Hi, here is my gpu information:
CUDADevice with properties:
Name: 'Quadro M1000M'
MaxThreadBlockSize: [1024 1024 64]
MaxGridSize: [2.1475e+09 65535 65535]
So I would like to implement k-nearest neighbor using gpu. Here is the scope of my problem: for each of the 10000 query points, I need to find k-nearest neighbors among 1 million reference points with k <= 50. At first I thought this would not be difficult. However, when I checked an implementation here: https://github.com/vincentfpgarcia/kNN-CUDA , it says that the number of reference points should not be more than 65536 :( . Why is it so?

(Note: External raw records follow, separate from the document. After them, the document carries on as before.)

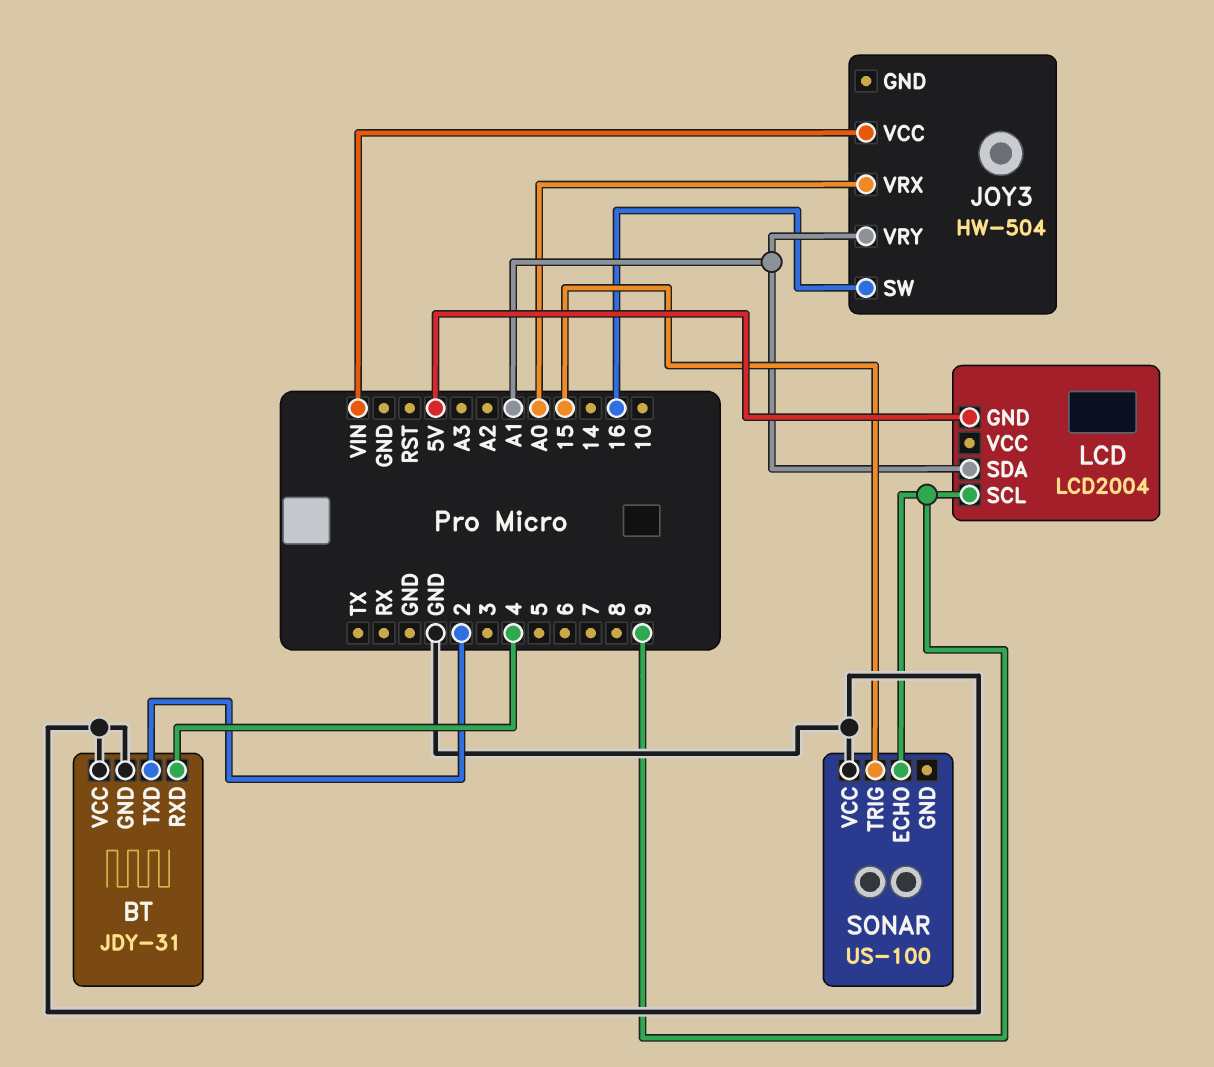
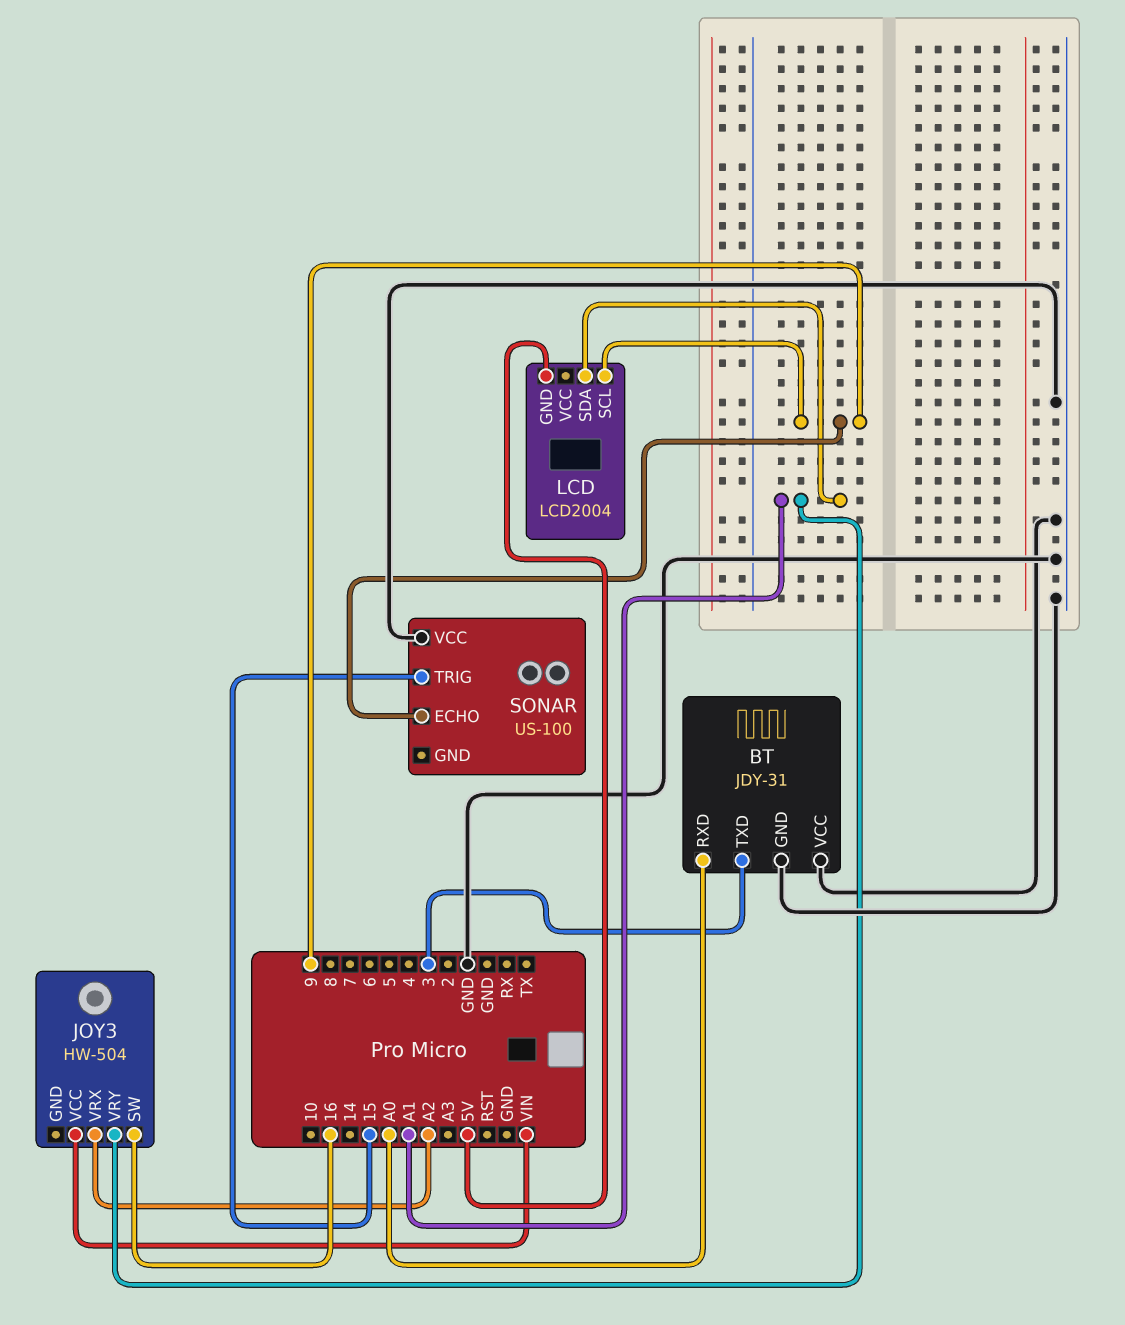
BT pin RXD: 4 -> A0
BT pin TXD: 2 -> 3
JOY3 pin VRX: A0 -> A2

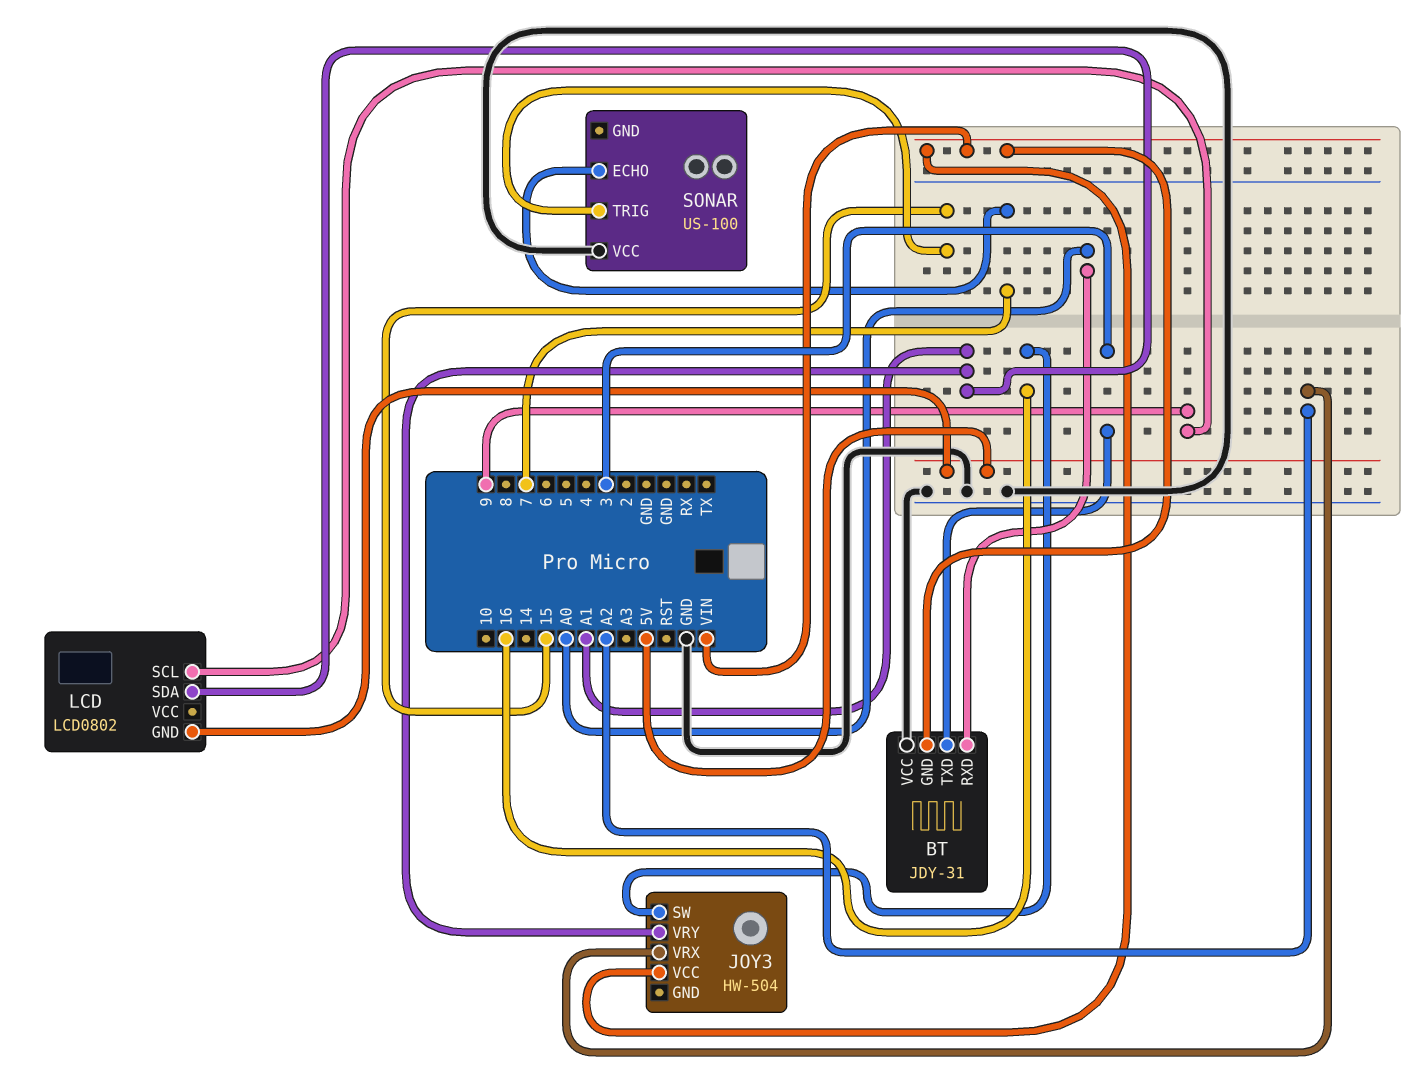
BT pin GND: GND -> VIN
LCD: LCD2004 -> LCD0802
SONAR pin ECHO: 9 -> 7

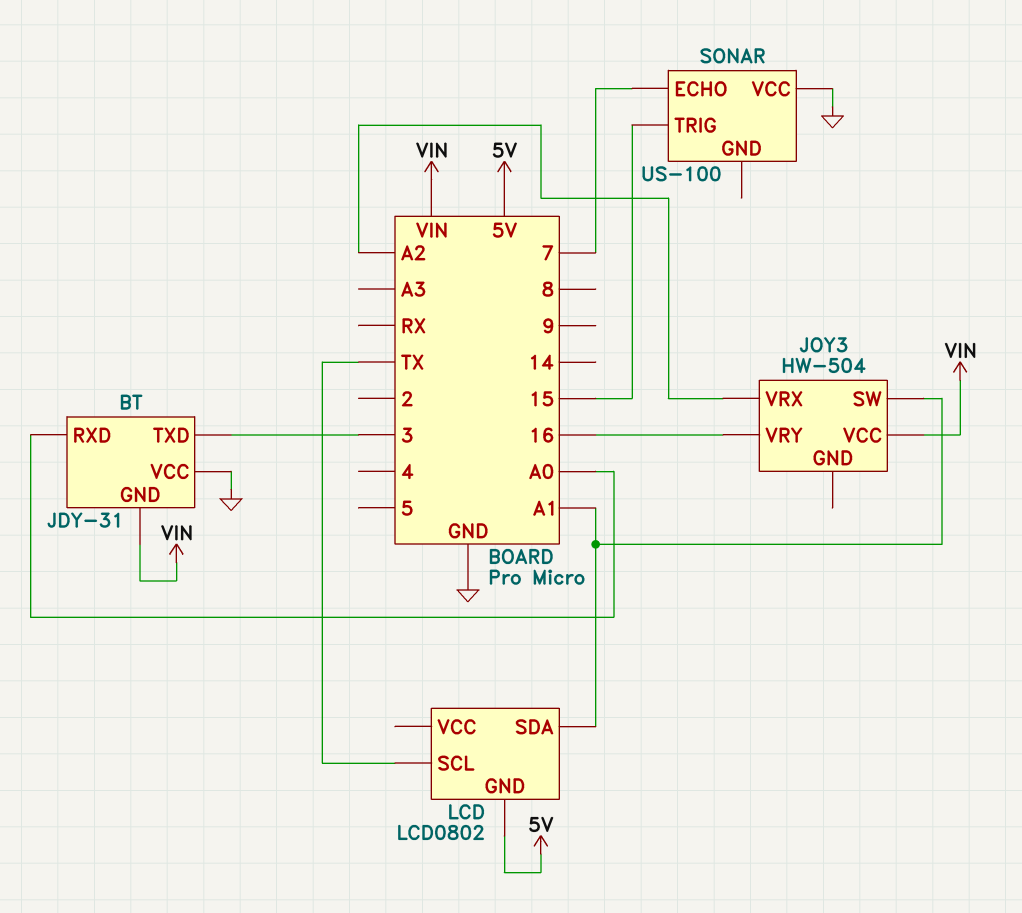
JOY3 pin SW: 16 -> A1
JOY3 pin VRY: A1 -> 16
LCD pin SCL: 9 -> TX

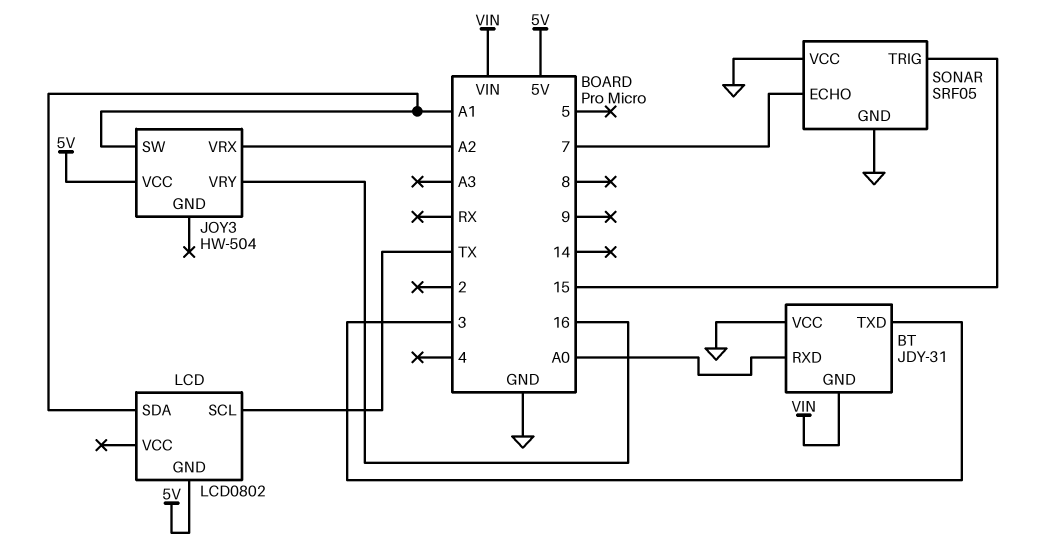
JOY3 pin VCC: VIN -> 5V
SONAR: US-100 -> SRF05
SONAR pin GND: none -> GND

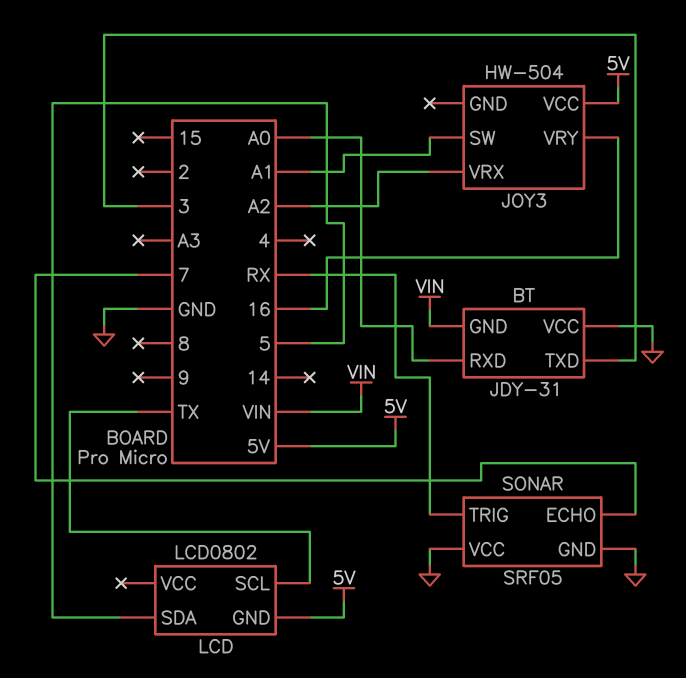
LCD pin SDA: A1 -> 5
SONAR pin TRIG: 15 -> RX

And what happens if the points cannot all fit into memory? Would the advantage offered by GPU computing be lost then, since we would have to repeatedly transfer data back and forth between memory and the GPU? And what about kd-tree? I've heard that it is highly recursive and therefore not very suitable for gpu. So should i concentrate on brute-force? Please help me,thank you very much. (Currently, I'm using the Approximate Neighbor Search , inside a parfor loop, yeah its just as simple as that, and I have achieved some speedups, but I'm not sure if it would be as fast as I want it to be with 1 million reference points. And I need to do this k-nn search many many times, say 1000 times :( ).